About this time in Wisconsin we’re all going a little stir crazy and feeling cooped- up indoors. As a veterinarian, I see the adverse effects of this on my patients. Dogs and cats need an outlet for their nervousness and boredom. Some resort to self- mutilation; others participate in destructive or otherwise inappropriate behaviors. Dogs, some breeds in particular, chew on their extremities to produce what we call lick granulomas.
Dobermans and retrievers are notorious for this. These, sometimes raw and calloused appearing lesions, can be extremely difficult to treat. In my treatment protocols, as a holistic veterinarian- always considering the mind and spirit, not just the body, I realize we need to stimulate the mind and soothe the spirit of these dogs who are bored with winter. A topical ointment is an inadequate “band-aid.”
Summertime “good” dogs can become wintertime “bad” dogs when they think chewing on furniture or barking incessantly is an appropriate outlet for their cabin fever frustration.
Even cats can become annoyed when their routine of sneaking outdoors or sitting in a sunny window cackling at birds has been altered. Cats like to express their dissatisfaction with a situation by inappropriately urinating.
So what are we to do? Here are some fun, local and easy suggestions to re-connect with your pet during the cold, dark months of winter.
Think Pawsitive and K-9 Splash in New Berlin has an indoor pool for dogs! They boast a 37,000 sq. ft.building with 17,000 sq. ft. of indoor, artificial turf. Todd Oilschlager, co-owner and “swim coach” says, “We promote our facility as a canine sports center for agility, flyball and in the future, frisbee!” No experience is necessary to try it out.
My 13 year old terrier acts like a puppy when he finishes his swim session!
Patty Muraczewski, owner and trainer at For Pet’s Sake in Mukwonago offers a plethora of dog activities including reward-based training, agility, fly ball and puppy socials. She encourages doggy day care such as is provided by the Central Bark franchises in our community. Patty is also the founder of Bichon and Little Buddies Rescue. She is familiar with an objectionable and painful behavior unique to bichons called fur pulling. A nervous Bichon grabs his own fur with his teeth and rips a strip out, like “waxing”, ouch! I have been a witness to this when I first rescued my own bichon frise.
At my practice, I advise distraction techniques and an oral Chinese herbal called Shen Calmer. “Shen” means mind. My Bichon loves fighting with squeaky toys, but only if I get up off the couch and onto the floor and play with him!
It’s easy to ignore a lazy cat. Sometimes excessive petting actually annoys them. You may not realize, just as some of us suppress our feelings, cats can internalize their boredom or frustration and become depressed or resort to excessive fur licking. This actually has been given the name, psychogenic neurodermatitis.
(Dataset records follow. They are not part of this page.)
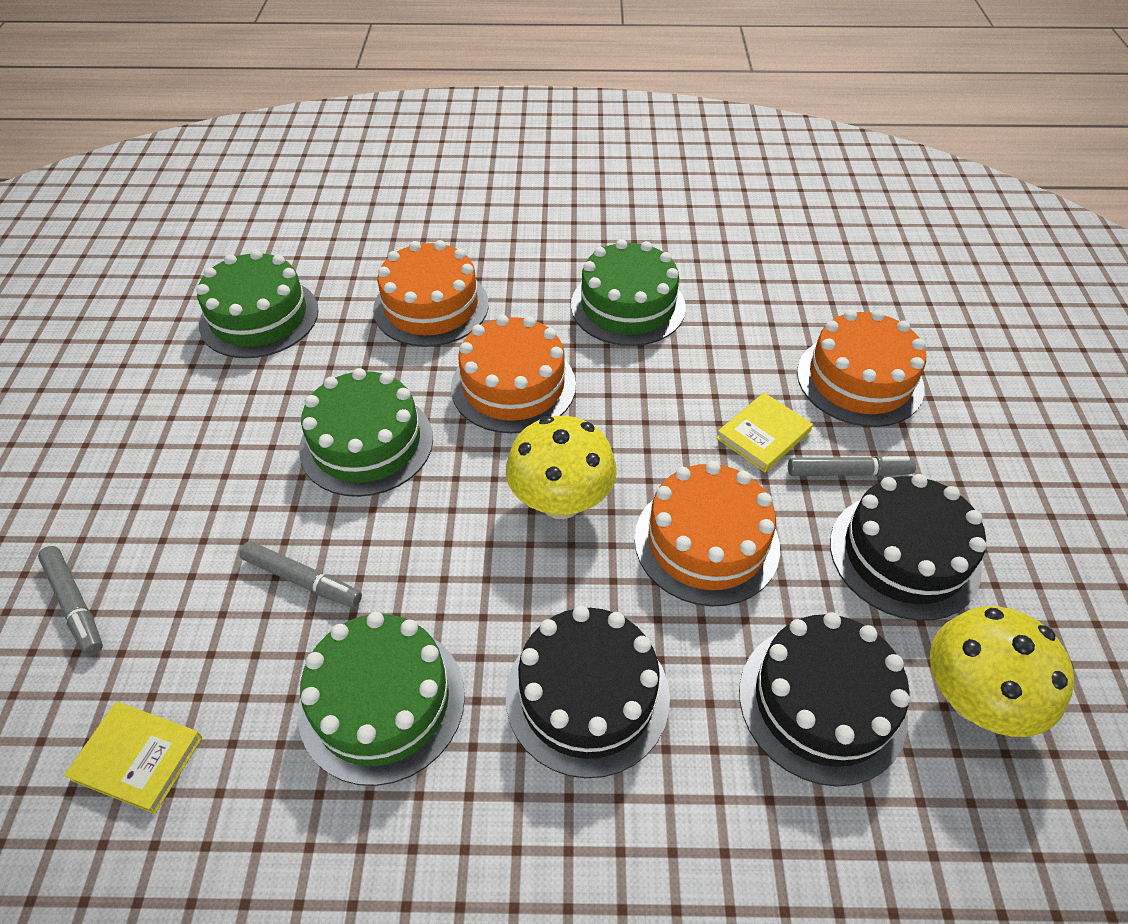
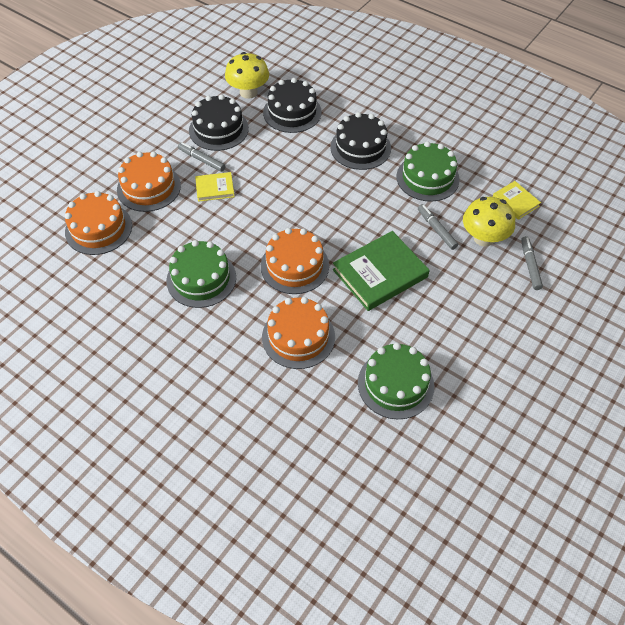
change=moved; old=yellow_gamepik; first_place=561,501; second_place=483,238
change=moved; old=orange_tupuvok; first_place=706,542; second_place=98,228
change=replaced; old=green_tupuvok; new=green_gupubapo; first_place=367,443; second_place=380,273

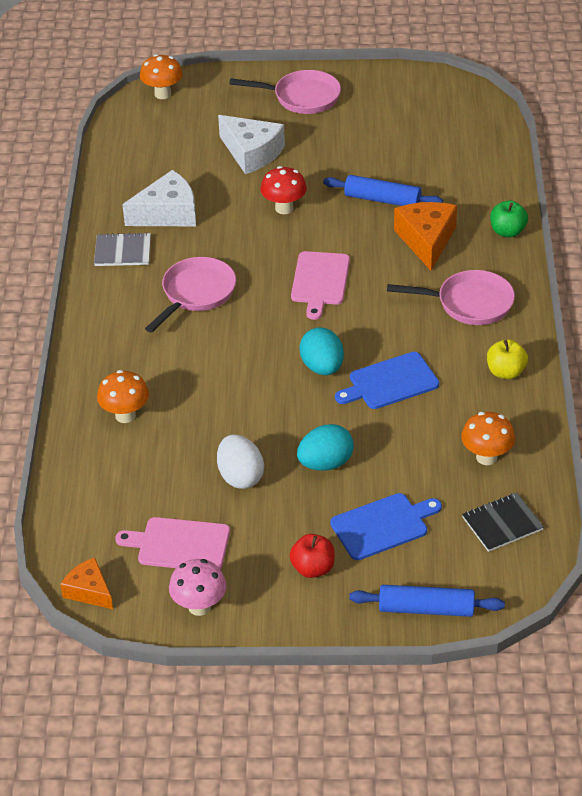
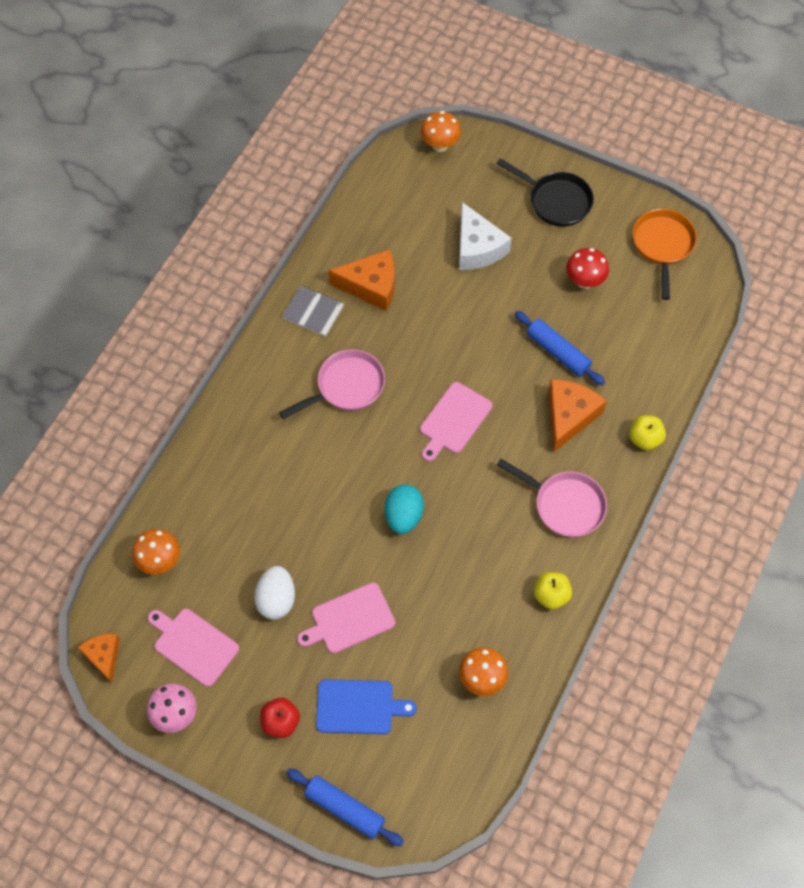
change=removed; old=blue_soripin; first_place=390,382
change=removed; old=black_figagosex; first_place=502,523
change=added; new=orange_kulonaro; second_place=662,246
change=moved; old=orange_gamepik; first_place=125,415; second_place=160,561
change=moved; old=red_gamepik; first_place=284,208; second_place=584,281
change=replaced; old=turquoise_tigubol; new=pink_soripin; first_place=325,463; second_place=350,619
change=recoloured; old=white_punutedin; new=orange_punutedin; first_place=167,213; second_place=371,286
change=recoloured; old=pink_kulonaro; new=black_kulonaro; first_place=302,97; second_place=555,201
change=recoloured; old=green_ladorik; new=yellow_ladorik; first_place=507,231; second_place=644,439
Providing a new cat tree or new bed can thrill a cat. Stimulate your cat with flippy toys, glitter balls and crinkle toys. Outdoor cats are able to keep busy stalking mice, pawing at bugs, and sniffing flowers. Wal-Mart has a unique “cat toy”- a collection of imitation insects in mason jars. They sparkle and flutter like the real thing! There are two varieties, a butterfly or a firefly. This innovation can puzzle and entertain your feline.
Did you know that you can schedule an appointment for a professional massage for your pet? Massage is “petting with intent”. When appropriate techniques and pressure are applied, a massage can be just as relaxing for your dog or cat as it is for you. In the right setting, it’s a mini-vacation!
When all else fails, bundle up and head outside! Manufacturers make strollers for cats, and coats and boots for sensitive little bodies and paws. A little fresh air is good for everyone!